Rounding out a deluge of Thursday data was ISM, which missed for September, albeit not in egregious fashion.

The market was looking for 56.5 but got 55.4 instead. Again, not “bad”, but perhaps indicative of cooling sentiment as the economy settles in after the post-lockdown bounce.

The range of estimates for September was 54 to 58. New orders dropped precipitously, albeit from nosebleed levels.

The breakdown is generally favorable. Again, new orders dropped, as did production, but the rest doesn’t offer anything to fundamentally alter the narrative.

Of course, there really is no such thing as “the” narrative. There are any number of narratives depending on your own, subjective take about the election and how the economy is likely to evolve post-pandemic. So, there are narratives, plural. But whatever your narrative is, September ISM probably doesn’t change it. That’s the point.
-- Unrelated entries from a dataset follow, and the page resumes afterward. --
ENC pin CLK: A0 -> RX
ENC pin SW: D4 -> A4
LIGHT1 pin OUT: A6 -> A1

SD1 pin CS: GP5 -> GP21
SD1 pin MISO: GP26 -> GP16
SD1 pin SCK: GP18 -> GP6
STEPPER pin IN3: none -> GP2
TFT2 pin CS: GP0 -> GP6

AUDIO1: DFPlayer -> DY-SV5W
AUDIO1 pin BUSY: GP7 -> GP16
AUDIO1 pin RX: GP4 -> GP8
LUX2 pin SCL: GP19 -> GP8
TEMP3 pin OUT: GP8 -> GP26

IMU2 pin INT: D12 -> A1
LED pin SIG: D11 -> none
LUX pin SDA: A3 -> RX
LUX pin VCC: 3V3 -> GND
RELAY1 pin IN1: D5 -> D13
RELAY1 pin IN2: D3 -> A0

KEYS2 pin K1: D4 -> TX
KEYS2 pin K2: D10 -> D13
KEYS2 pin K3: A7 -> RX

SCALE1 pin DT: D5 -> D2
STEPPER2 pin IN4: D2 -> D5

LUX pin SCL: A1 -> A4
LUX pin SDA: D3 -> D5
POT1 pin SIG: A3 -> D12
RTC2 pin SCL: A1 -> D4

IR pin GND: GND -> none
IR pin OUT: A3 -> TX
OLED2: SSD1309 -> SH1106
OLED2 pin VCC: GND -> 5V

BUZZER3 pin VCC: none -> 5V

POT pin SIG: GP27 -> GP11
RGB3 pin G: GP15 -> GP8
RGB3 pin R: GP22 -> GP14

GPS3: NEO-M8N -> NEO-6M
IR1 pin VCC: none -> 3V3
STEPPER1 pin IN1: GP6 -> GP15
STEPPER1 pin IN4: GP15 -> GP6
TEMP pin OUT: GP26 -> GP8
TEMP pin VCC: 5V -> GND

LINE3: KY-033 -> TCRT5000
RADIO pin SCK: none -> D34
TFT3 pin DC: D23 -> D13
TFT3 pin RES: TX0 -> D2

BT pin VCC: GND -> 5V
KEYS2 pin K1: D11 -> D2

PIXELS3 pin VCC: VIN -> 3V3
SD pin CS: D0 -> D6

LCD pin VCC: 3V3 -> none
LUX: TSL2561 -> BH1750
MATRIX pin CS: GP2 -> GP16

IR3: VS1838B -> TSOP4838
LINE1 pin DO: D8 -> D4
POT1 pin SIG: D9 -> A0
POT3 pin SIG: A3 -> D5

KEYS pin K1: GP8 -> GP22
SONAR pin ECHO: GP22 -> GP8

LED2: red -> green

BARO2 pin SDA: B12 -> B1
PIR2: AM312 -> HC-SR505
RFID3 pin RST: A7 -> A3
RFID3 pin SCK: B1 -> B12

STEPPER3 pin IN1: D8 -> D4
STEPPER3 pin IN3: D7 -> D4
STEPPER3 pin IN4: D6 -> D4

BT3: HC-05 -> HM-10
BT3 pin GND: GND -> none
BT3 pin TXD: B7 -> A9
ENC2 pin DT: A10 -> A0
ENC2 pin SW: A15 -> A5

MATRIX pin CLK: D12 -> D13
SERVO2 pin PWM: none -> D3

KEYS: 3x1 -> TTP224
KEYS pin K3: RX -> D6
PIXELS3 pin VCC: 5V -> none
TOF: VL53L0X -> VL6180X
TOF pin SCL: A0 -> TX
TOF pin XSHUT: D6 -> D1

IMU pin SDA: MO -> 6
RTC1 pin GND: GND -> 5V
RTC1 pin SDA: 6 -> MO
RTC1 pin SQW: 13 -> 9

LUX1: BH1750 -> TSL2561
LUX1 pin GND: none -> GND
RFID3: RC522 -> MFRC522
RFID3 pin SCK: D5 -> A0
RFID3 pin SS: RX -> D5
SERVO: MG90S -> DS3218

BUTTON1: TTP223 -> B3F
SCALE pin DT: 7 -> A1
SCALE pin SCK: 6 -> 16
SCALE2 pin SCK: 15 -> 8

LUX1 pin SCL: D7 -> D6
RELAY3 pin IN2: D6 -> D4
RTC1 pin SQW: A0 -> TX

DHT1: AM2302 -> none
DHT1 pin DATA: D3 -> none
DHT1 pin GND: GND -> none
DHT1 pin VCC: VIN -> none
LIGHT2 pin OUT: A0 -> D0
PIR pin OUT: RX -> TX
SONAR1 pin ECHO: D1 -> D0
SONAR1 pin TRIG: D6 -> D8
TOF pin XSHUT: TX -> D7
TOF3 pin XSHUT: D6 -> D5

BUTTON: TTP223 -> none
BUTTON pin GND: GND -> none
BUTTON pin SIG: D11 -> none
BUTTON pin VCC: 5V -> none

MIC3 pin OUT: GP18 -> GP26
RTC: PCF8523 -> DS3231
Employment rose to the brink of expansion territory at 49.6. That’s the highest since July of 2019, and I’d note it comes on the heels of an ADP report which showed firms added 130,000 manufacturing jobs last month.

Prices paid jumped to the highest in nearly two years.

The same cautionary spin put on jobless claims and every other data point of any consequence is applicable here: It’s likely that momentum will continue to fade absent additional stimulus.

That doesn’t mean the rebound hasn’t been faster and more robust than expected in some sectors. In fact, it underscores the unexpectedly strong bounce: The post-lockdown economic recovery is perhaps a rare case when an object in motion (the economy) will not, in fact, stay in motion. Larry Kudlow’s bottomless bag of superlatives notwithstanding.